They are tiny, rich and box way above their weight. One has a virtually frictionless relationship with India, with the other there are irritants and these are likely to continue going forward. They are the United Arab Emirates and Qatar respectively.
In this chat on The Gist, Navdeep Suri, former ambassador to the UAE, throws light on how these two ‘Goliaths’ of the Gulf, both monarchies, while sitting next door to each other, follow policies that are very divergent, underscoring their individual approaches to Islam.
As Ambassador Suri underscores, Delhi-UAE relations are “frictionless”, moving smoothly forward, with recent developments signalling that things can only get better. Witness Prime Minister Modi’s inauguration of the Swaminarayan temple in Abu Dhabi, the UAE’s Ministry of Tolerance headed by a senior member of the royal family and the determination that government has made that it will have nothing to do with “political Islam” and that is not the path it sees for its future generations.
Qatar, on the other hand, stands firmly behind the Muslim Brotherhood that briefly ruled in Tunisia and later in Egypt. It gives sanctuary to Khaled Mashal the leader of Hamas, and uses instruments like Al Jazeera, the television channel, to carry on campaigns that seek to undermine other monarchies in the Gulf, such as the Saudis and the Emiratis.

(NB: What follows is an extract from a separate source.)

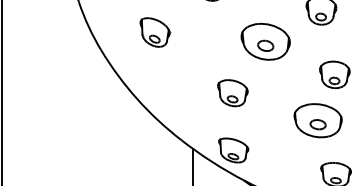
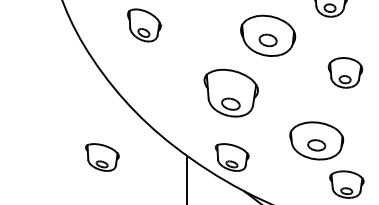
part: (232, 93) -> (230, 93), size x1.6
part: (317, 120) -> (315, 140), moved
part: (117, 150) -> (102, 157), added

It also uses these channels to portray itself as a liberal, open society when in fact nothing against the ruling establishment is tolerated. It is this very Qatar that jailed and sentenced to death eight Indian ex-navy personnel on the charge of espionage. It required intervention by India at the highest level to get them released, and Modi visited Qatar to personally thank the sultan.
But there will be irritants going forward because the Qatari leadership is shaping policies that put it firmly on the side of regressive Islamic forces and groups. Whether this will change and when it will change is hard to say, explains Suri, but not just India but Qatar’s Arab neighbours, and many others, will always have to keep a wary eye on Qatar’s moves.